Venezuelan politician (1932–2024)

Hugo de los Reyes Chávez (6 January 1932 – 8 April 2024) was a Venezuelan state politician and the father of the late Venezuelan president Hugo Chávez (1954–2013).

==Political career==
Chávez was a regional director of education after his long service as a schoolteacher (of which he retired since turning 55 years old in 1987) and subsequently rose to prominence by joining the political arena as a member of the Social Christian Party (COPEI). He was governor of Barinas for two terms from 2000 to 2008.

Barinas State Governor Election, 2004 Results Source: CNE data
| Candidates | Votes | % |
| Hugo de los Reyes Chavez | 135674 | 76% |
| Andres Eloy Camejo | 24651 | 14% |

==Personal life==
He was the youngest of the three children of José Rafael Chávez Saavedra (1888–1945) and Rosa Inés de los Reyes Chávez (1910–1981). Chávez and his wife, Elena Frías de Chávez, started their careers as local schoolteachers. He dropped out of school after completing the sixth grade, later qualifying to teach.

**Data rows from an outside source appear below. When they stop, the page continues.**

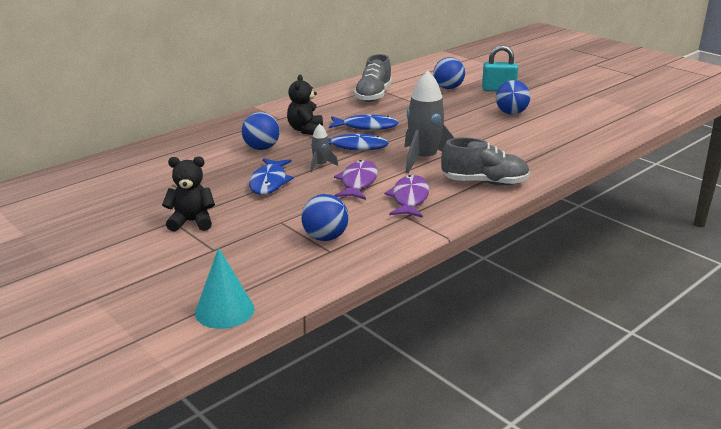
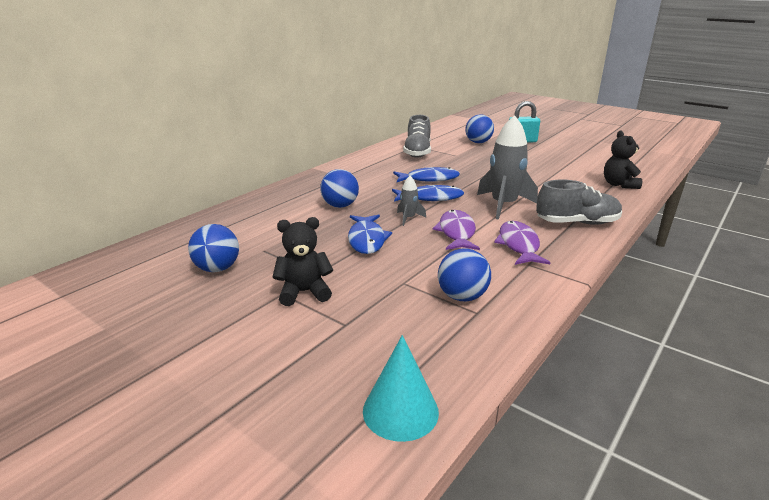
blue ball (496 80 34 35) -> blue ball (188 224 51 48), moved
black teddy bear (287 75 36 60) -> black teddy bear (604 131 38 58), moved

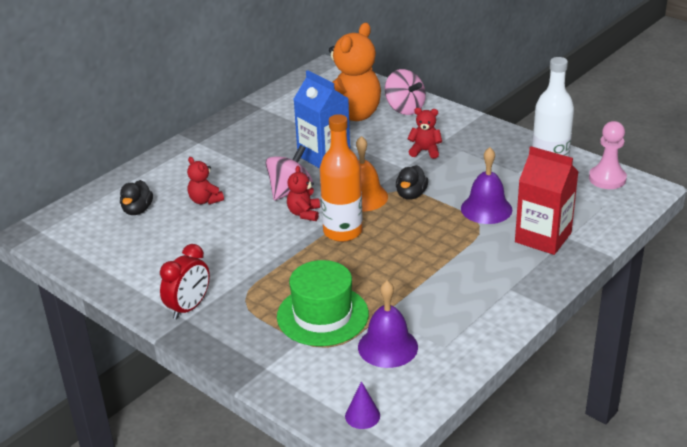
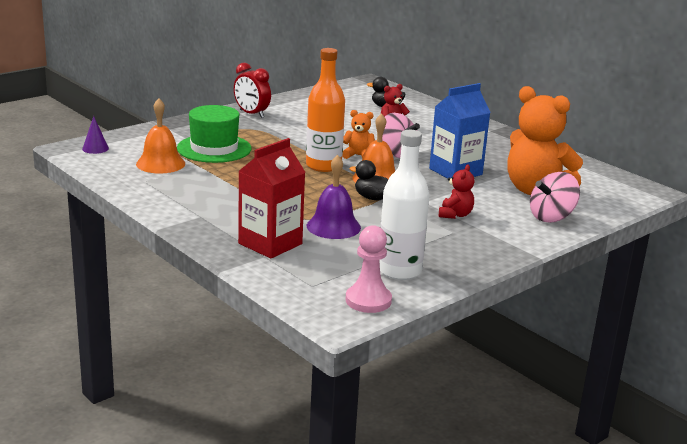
purple bell (358 281 60 87) -> orange bell (136 98 49 76)
red teddy bear (287 166 33 55) -> orange teddy bear (342 110 33 49)

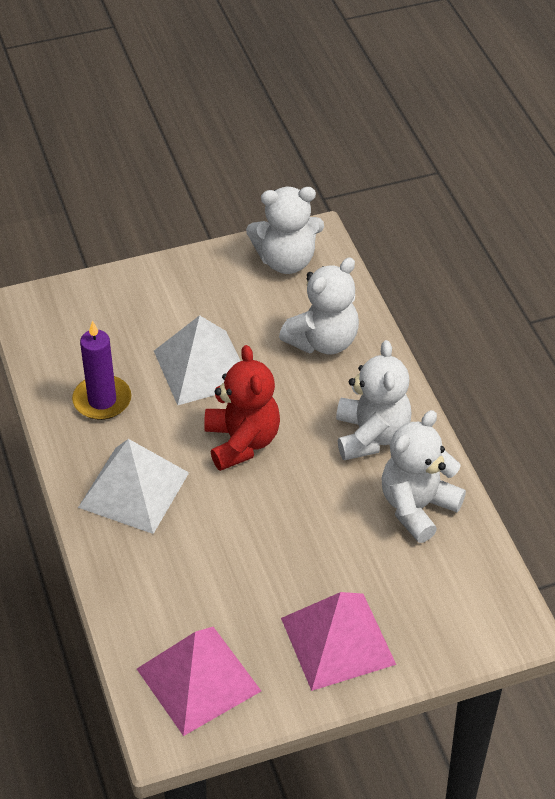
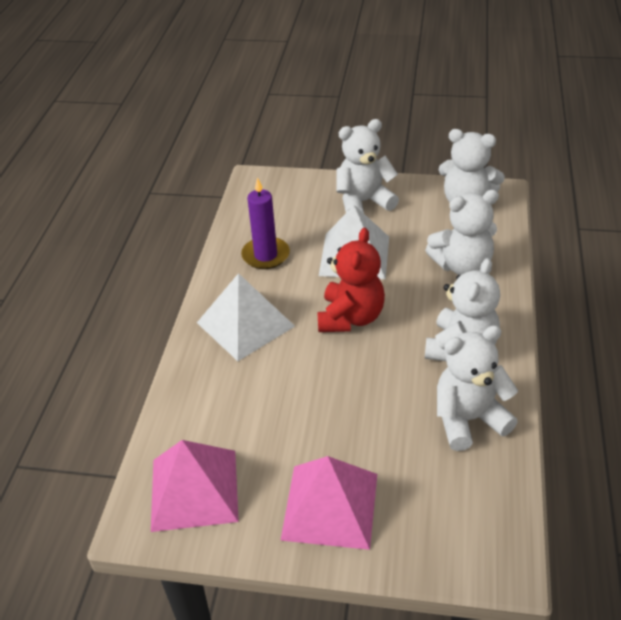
none -> white teddy bear (336 119 63 94)

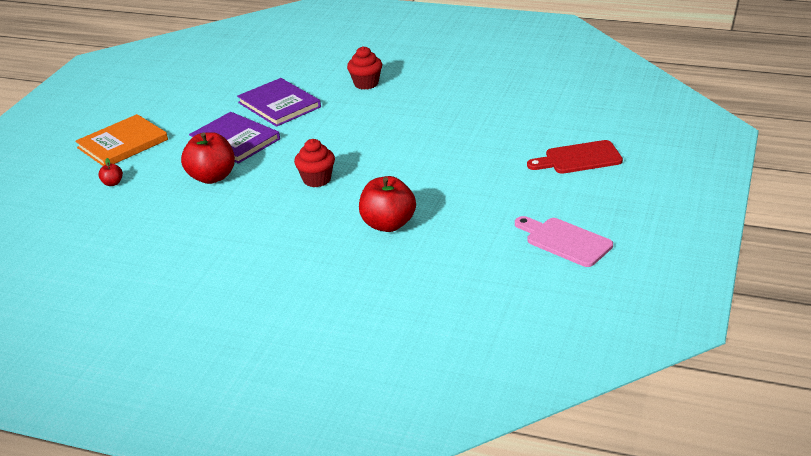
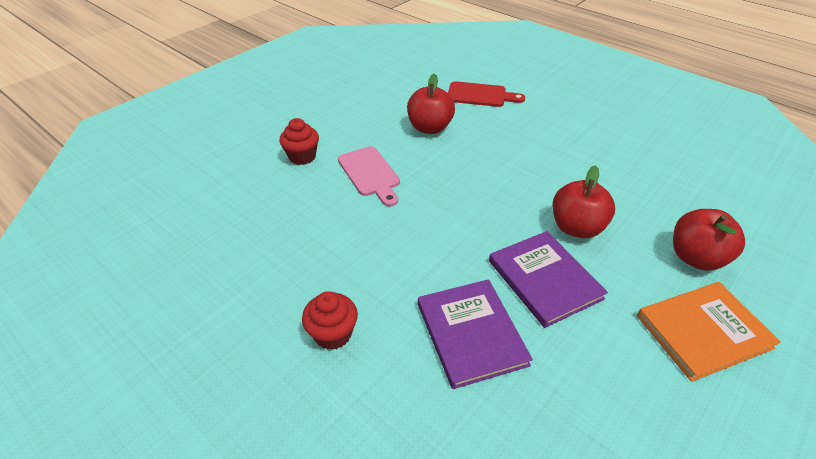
red cupcake (294 139 41 48) -> red cupcake (280 118 39 47), moved
pink cutting board (515 216 98 51) -> pink cutting board (338 146 62 61), moved
red cutting board (527 140 96 34) -> red cutting board (448 81 77 26), moved
red apple (98 158 25 28) -> red apple (673 209 72 61), x2.24

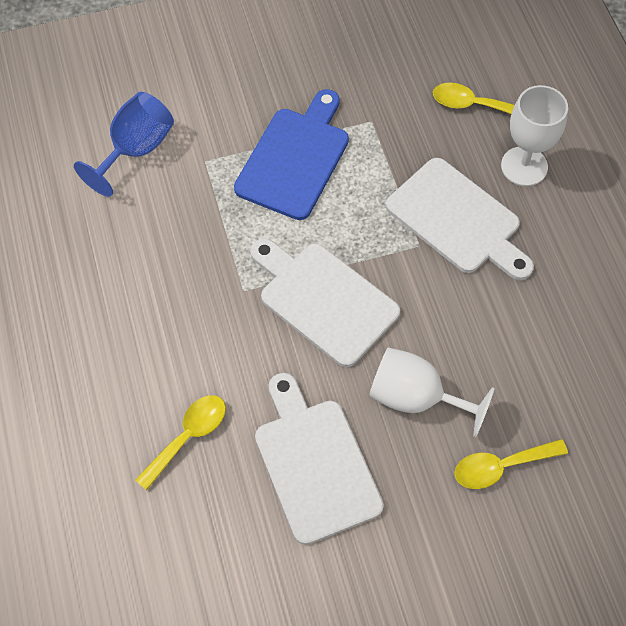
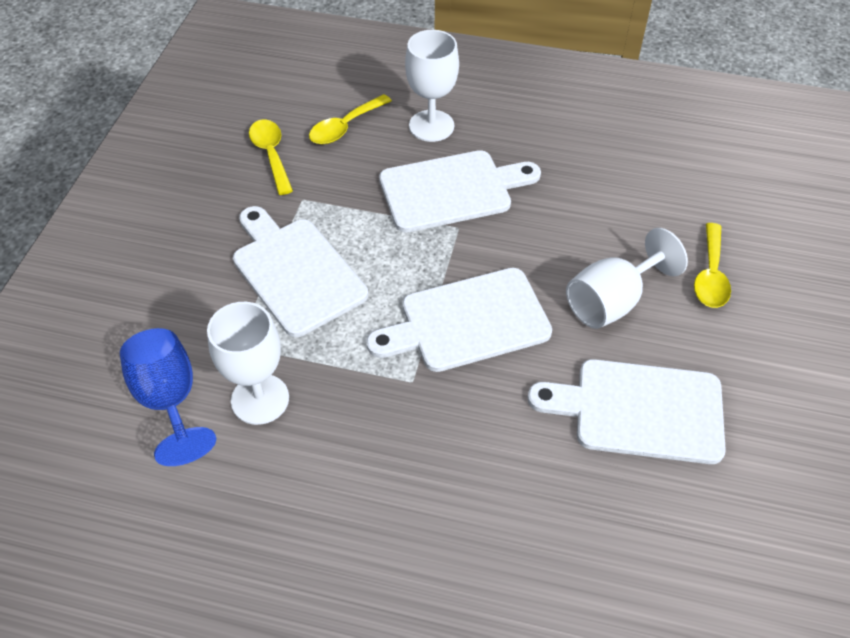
none -> white goblet (207 302 82 123)
blue cutting board (234 89 115 131) -> white cutting board (233 206 135 131)
yellow spoon (135 395 91 95) -> yellow spoon (249 119 44 76), moved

Chávez is best known as the father of President Hugo Chávez. His other sons were Adán (born 11 April 1952), who succeeded him as governor of Barinas; Anibal (31 December 1956 – 16 July 2016), who served as mayor of Sabaneta, Barinas, from 2004 to 2016; Argenis (born 3 January 1958), the governor of Barinas from 2016 to 2021 and three other sons namely Narciso (born 6 January 1956), Enzo (December 1958 – 1960) and Adelis (born 1960).

Chávez died on 8 April 2024, at the age of 92, after outliving his three sons, Enzo who died at the young age of only two for 64, Hugo for 11 as well as Anibal for 8 years.